On Wed, Jan 05, 2011 at 11:07:35PM +0100, Michael Monnerie wrote:
> On Mittwoch, 5. Januar 2011 Lukas Czerner wrote:
> > If we
> > notice that we are running out of space in advance (how much in
> > advance?), we can start trimming smaller chunks, until we reach
> > reasonable a reasonable pool of reclaimed space, or until we trim
> > the whole device.
> Would it be possible that all blocks that have been in use since the
> last FITRIM run can be logged? Like this, we would only need to clean
> those. If you have a 2TB volume, probably only 25% of it have been
> rewritten (=500GB) since the last run, and of that maybe 80% are still
> in use at the time we run FITRIM, so only 100GB would need the cleanup.
> Maybe each AG could store a bitmap of written blocks, that are reset by
> a FITRIM run. That could be an asynchronous written bitmap and shouldn't
> disturb performance too much. Maybe it's even only needed to store a bit
> per sunit*swidth blocks, to keep that table small. A mount option could
> be used to enable that feature, so only those which use thin
> provisioning or SSDs or similar devices enable it at wish.
Not easily. It would need a second set of free space btrees for
tracking freed but untrimmed extents. The idea of the background
trim is that it doesn't need all that complexity because all the
status information on where the trim process is up to can be kept
This is basically the same mode of functioning as the period
background xfs_fsr defragmentation mode - run it for an hour every
couple of nights,and it will slowly work it way through the entire
filesystem over a period of weeks. No state or additional on-disk
structures are needed for xfs_fsr to do it's work....

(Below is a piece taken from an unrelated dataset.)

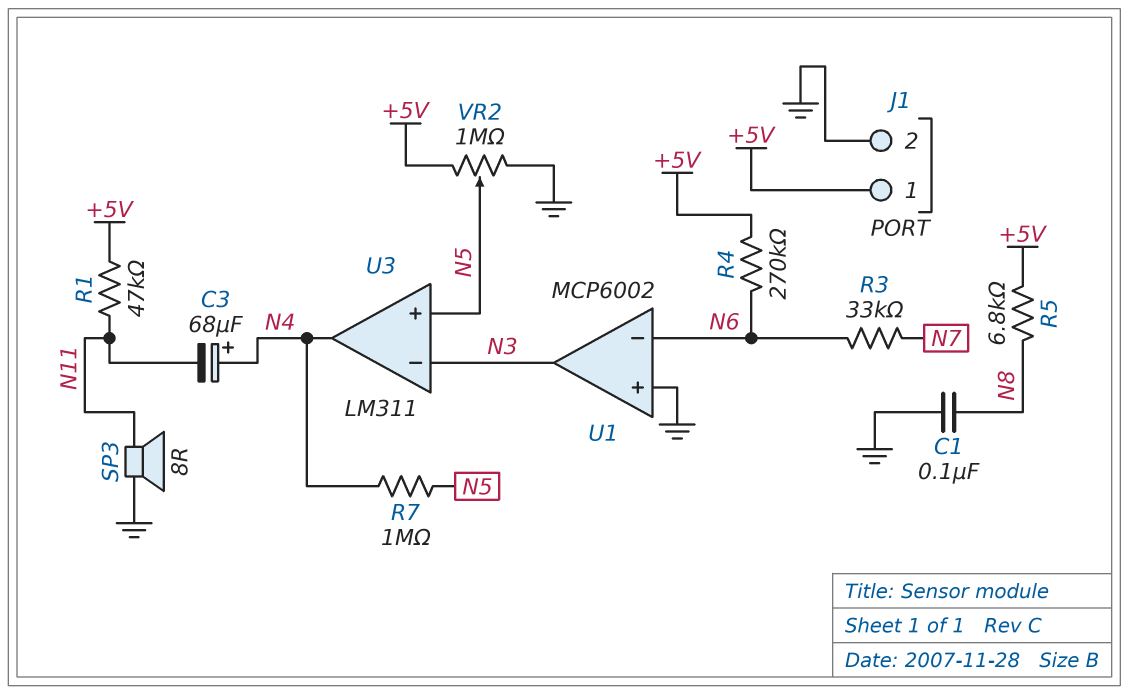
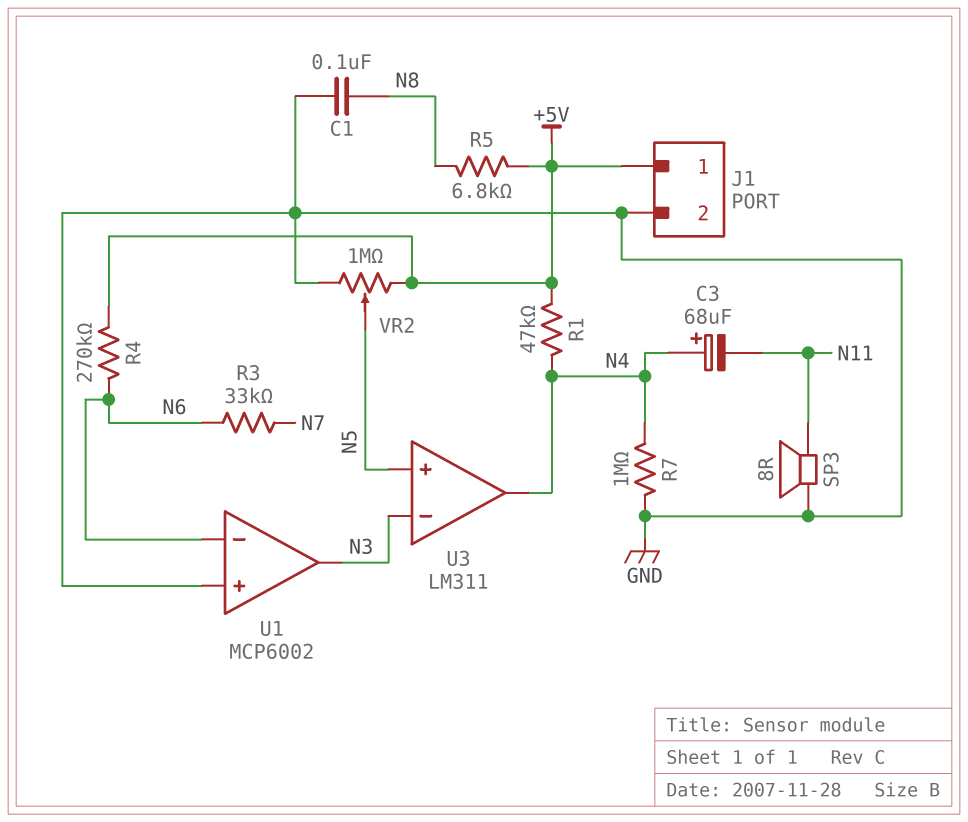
R1: 47k (+5V, N11) -> 47k (+5V, N4)
R7: 1M (N4, N5) -> 1M (GND, N4)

The background trim is intended to enable even the slowest of
devices to be trimmed over time, while introducing as little runtime
overhead and complexity as possible. Hence adding complexity and
runtime overhead to optimise background trimming tends to defeat the
primary design goal....
> Especially for 100TB size devices that seems like something that should
> be thought of, as maybe if you run FITRIM once a week there, only <10TB
> have been rewritten, if at all, and such a table would boost a FITRIM
> run a lot.
If we want optimised, only-trim-what-we-free behaviour, we need to
hook into the transaction subsystem and issue TRIM commands at the
time extents are actually freed. That is much more complex to
implement but much easier to optimise because it doesn't require
persistent state on disk. However, most devices are simply not ready
to handle the flood of TRIM commands this generates, with
performance degrading by ~10-20% for the best of devices and
_10-100x_ for the worst...